During the freezing stage, there is an increasing degree of pain, often described as a burning sensation over the outside of the shoulder joint. This is accompanied by a steady reduction in the range of movement until the arm can only really be moved by rotating the shoulder blade against the rest of the body.
The frozen stage follows and is most notable for the severe limitation of movement. However during this period, the pain has usually reduced or gone completely so that it is often not a major feature.
The thawing phase will then take place with a slow return of movement over several months. The first movement to return is lifting the arm forward (elevation) then sideways movement (abduction) and lastly rotation.

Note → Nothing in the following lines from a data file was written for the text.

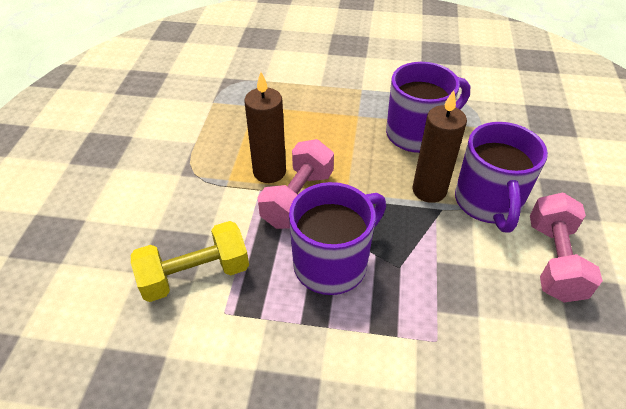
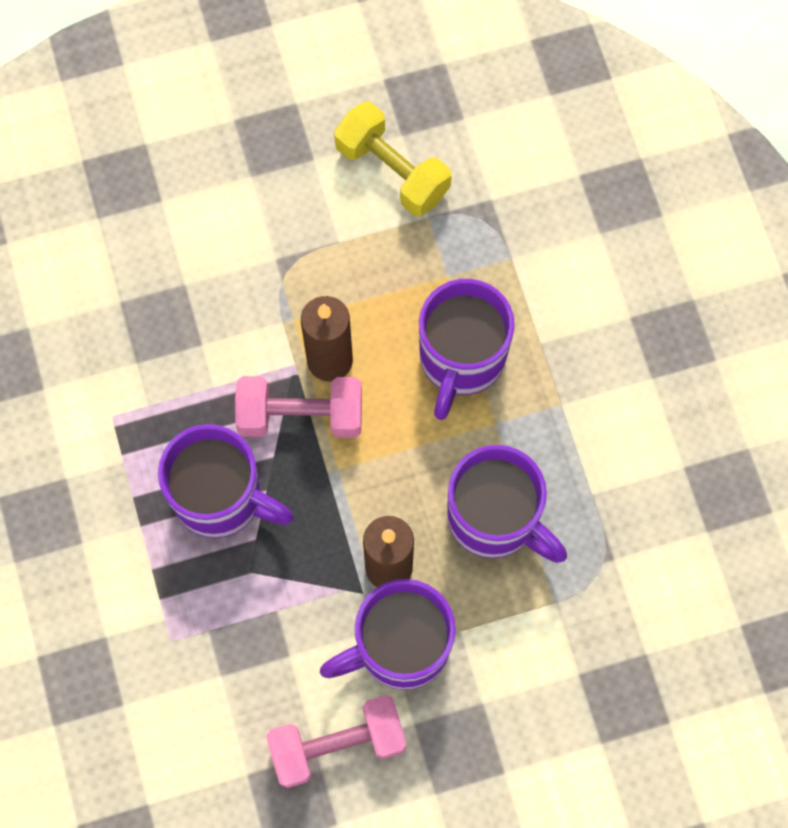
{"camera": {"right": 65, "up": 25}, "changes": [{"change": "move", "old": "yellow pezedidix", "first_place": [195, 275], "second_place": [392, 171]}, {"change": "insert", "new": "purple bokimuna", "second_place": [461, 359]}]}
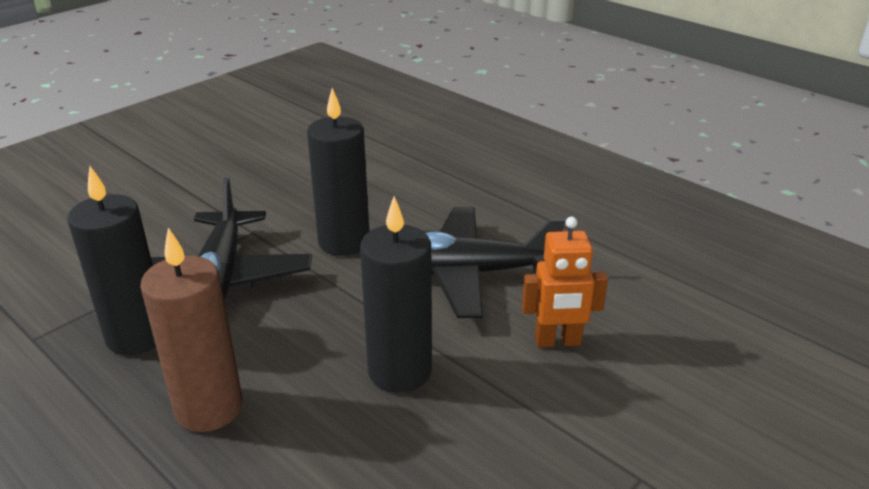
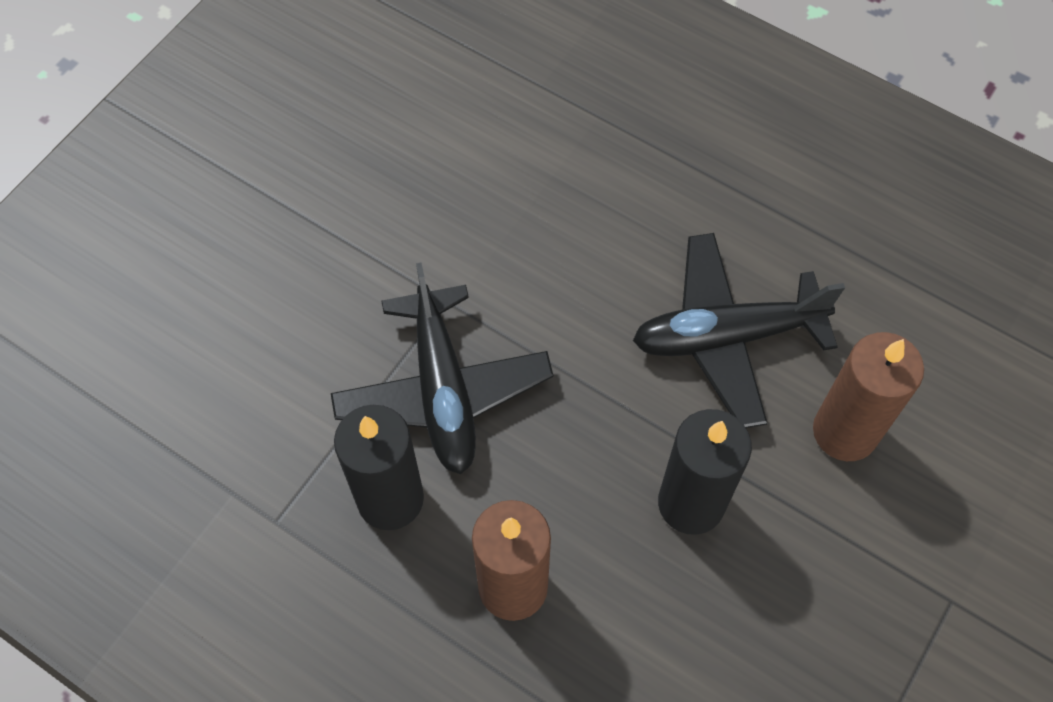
{"camera": {"right": -10, "up": 30}, "changes": [{"change": "delete", "old": "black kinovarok", "first_place": [344, 242]}, {"change": "replace", "old": "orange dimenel", "new": "brown kinovarok", "first_place": [557, 341], "second_place": [845, 432]}]}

The condition is commoner in people who have diabetes, and they can suffer from the condition in both shoulders at the same time in the most severe cases. Diabetics also tend to take longer to recover.
Treatment
The main effort in treatment is initially to reduce or stop the pain and then to restore movement. In the early stages the changes can be reduced or even reversed by an injection of steroid and local anaesthetic into the joint. Due to the thickening of the joint capsule and the inflamed nature of the joint it is usually uncomfortable to have an injection, but it can speed the recovery in acute cases.
Early diagnosis allows for earlier injections which can help pain and try to prevent significant stiffness from occurring.
If after a period of time things have not improved with injections and physiotherapy, surgery may be offered.
Surgery may be offered either to treat pain or restriction of movement and is usually a keyhole procedure where the joint is inspected using a telescope and the inflamed lining is released from the inside out using a cutting probe placed through a second keyhole at the front of the joint. The most critical area of thickening has been shown to be the rotator interval, a gap between 2 of the muscles of the rotator cuff, and releasing this has good results with movement and function being restored in most cases.
After surgery for a 2-4 weeks there may be more pain present as we encourage aggressive early mobilisation to restore function. If the shoulder is rested too much after surgery for frozen shoulder, then there may be a return of stiffness.
Occasionally, movement can also improved by a manipulation under anaesthetic only without surgical intervention, where the arm is forced through a range of movement and usually the capsule is felt to stretch and give way allowing the recovery of function. This can be a painful procedure post manipulation and it is important to take painkillers to help maintain movement afterwards. There is a very small risk of breaking the arm when this procedure is performed.